# El Drive



## Rica_Patin (Jul 31, 2013)

Serializing in Jump+ magazine which is a digital magazine. You can read the first chapter (raw only) here.


----------



## manidk (Jul 31, 2013)

Oh, didn't know she was doing another one.

Looks interesting.

Hope it isn't just Reborn in sppaaaaaccceeeee.


----------



## Arya Stark (Jul 31, 2013)

Will not read any of her works after the bullshit that's called Reborn. She put her readers as idiots with that finale especially. Also she's sexist.

Just needed to get it out of my chest.


----------



## Golden Witch (Jul 31, 2013)

Chibi Alien Mascot gonna transform to Koro Sensei, calling it.


----------



## Gabe (Jul 31, 2013)

Don't know if I should read it she did disappoint with hitman reborn


----------



## luffy no haki (Jul 31, 2013)

I will read it, she started Reborn good it was awesome until what? half of future arc where everything started to go to shit?

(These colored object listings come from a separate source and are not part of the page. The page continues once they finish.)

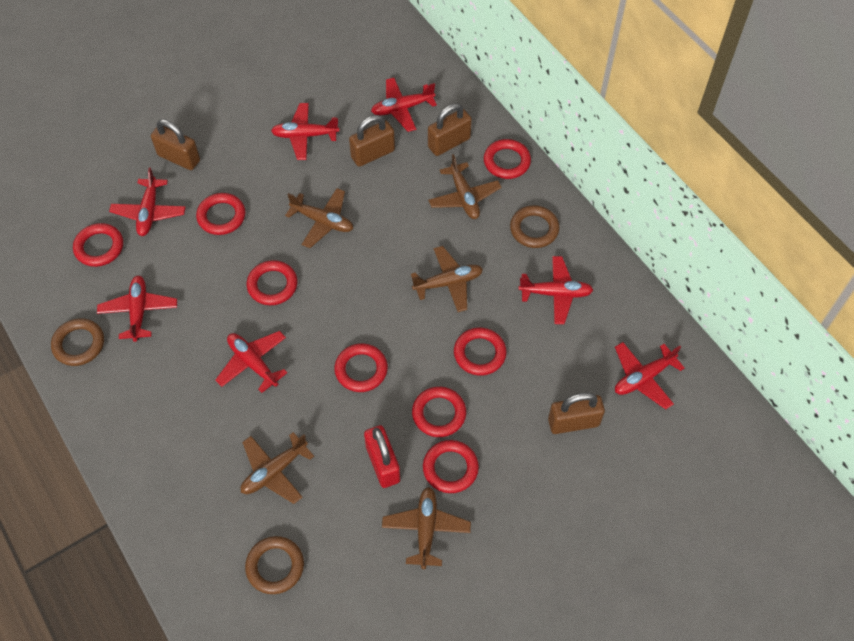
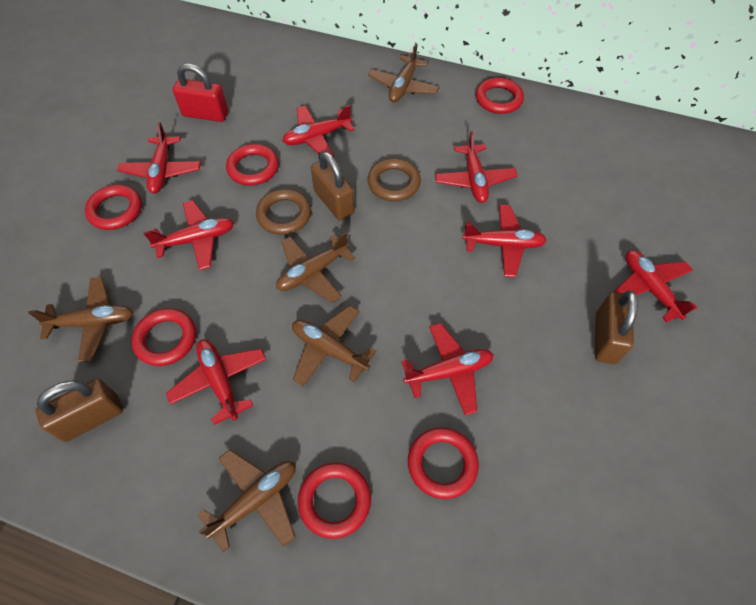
brown padlock: 4 -> 3
brown ring: 3 -> 2
red plane: 7 -> 8
red ring: 8 -> 6

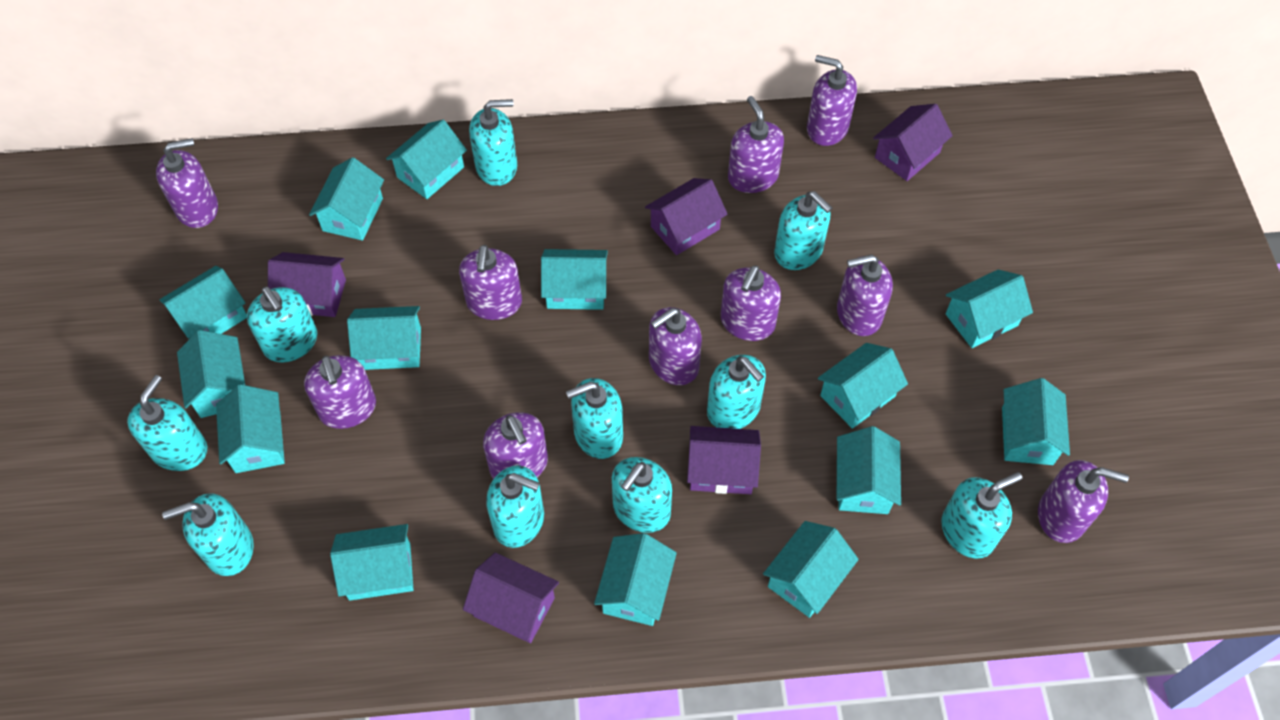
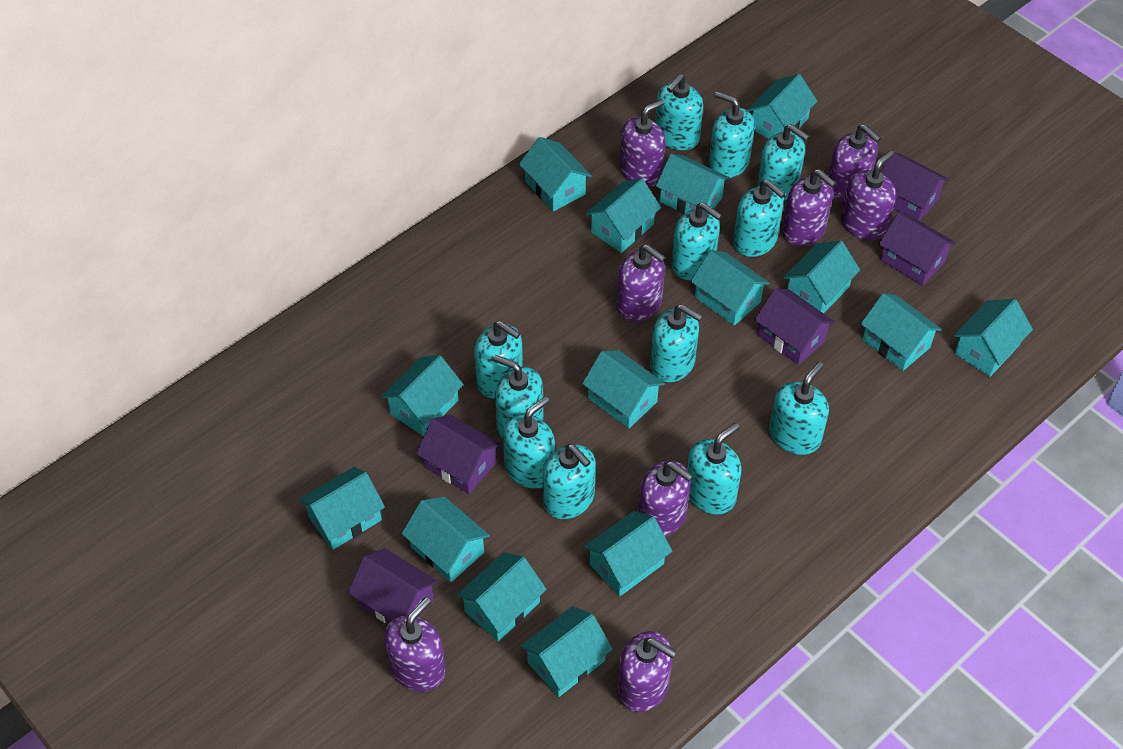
purple soap dispenser: 10 -> 8
turquoise house: 14 -> 15
turquoise soap dispenser: 10 -> 12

I will wait for some scans if it is funny/entertaining I will read until she goes fulll retard again.


----------



## KidTony (Jul 31, 2013)

Reborn was bad from day one. It was the FT of its time.


----------



## Imagine (Jul 31, 2013)

manidk said:


> Oh, didn't know she was doing another one.
> 
> Looks interesting.
> 
> Hope it isn't just Reborn in sppaaaaaccceeeee.


                  .


----------



## Jet Pistol (Jul 31, 2013)

That creature thing looks like a Pokemon.


----------



## Rica_Patin (Jul 31, 2013)

Jet Pistol said:


> That creature thing looks like a Pokemon.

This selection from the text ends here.